If you're on facebook or twitter, you may have seen the image to the right.  When I first saw it, I thought immediately of an artist friend of mine and her work with elementary school children.  Natalie would spread out large sheets of paper and an array of vibrant paints upon the floor, and the children would gather eagerly to work with them.  While classical music played softly, she and the children would paint--sometimes elephants, zebras, and giraffes, other times houses, balloons, clouds, and sky.
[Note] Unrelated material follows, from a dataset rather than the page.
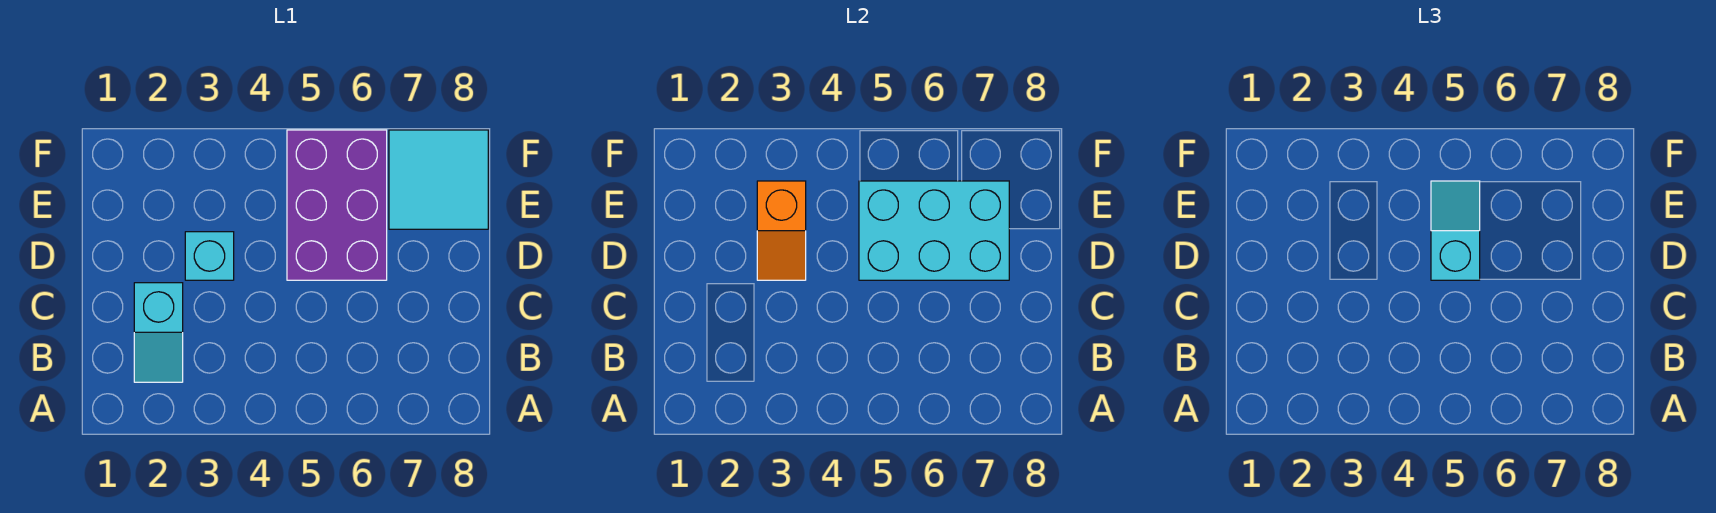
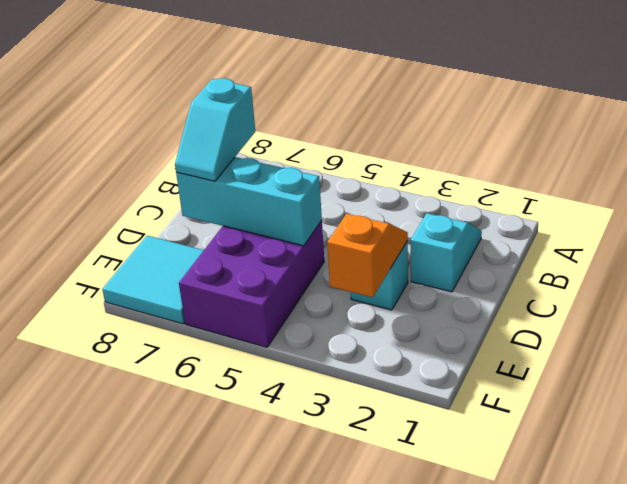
cyan brick D5:E7 level 2 -> cyan brick D5:D7 level 2
cyan slope D5:E5 level 3 top D -> cyan slope C7:D7 level 3 top C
Whatever they painted, they threw themselves into it, and I marveled at their energy.
But then one little boy made a mistake.  His nose wrinkled and his lip trembled.  He looked up apologetically.
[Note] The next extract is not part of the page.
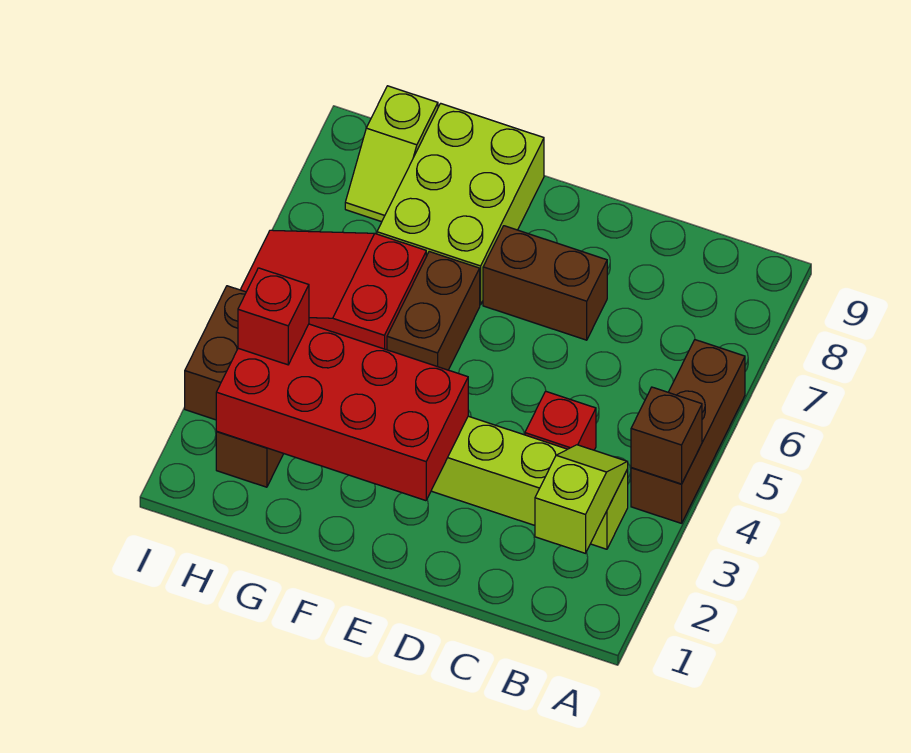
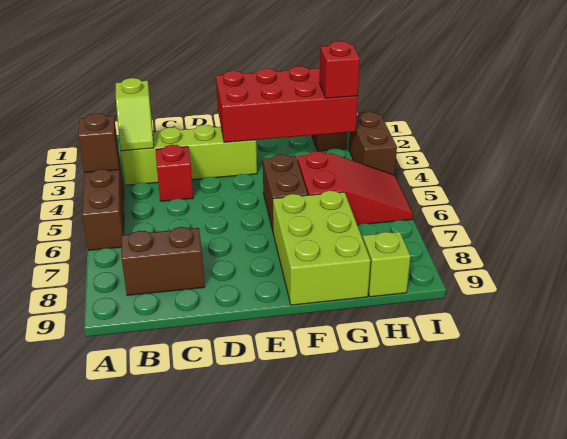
brown brick D7:E7 level 1 -> brown brick B8:C8 level 1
"I messed up."  He pointed to a blotch of purple paint.  Natalie nodded.

"That's no problem."  Natalie picked up a clean brush. "We just learn to work with our mistakes."  As we watched, she took the brush and flicked it through the paint.  With her shaping, the blotch became a sphere, the sphere became the center of a ring, and soon we were all standing over her, watching a blotchy, purple Saturn whirl into the center of the child's painting.

"Now you try," Nat said, and dumped a blob of red paint on another piece of paper.  She picked up a clean brush and handed it to the boy.  "See what you can make out of it."

If you're sitting there right now in front of a messy glop of words, you may feel a lot like that boy did.  But remember, that big blotch isn't your final version.  You have errors?  Sure.  We all do.  So let's make them birds, let's make them planets, let's make them whatever we can.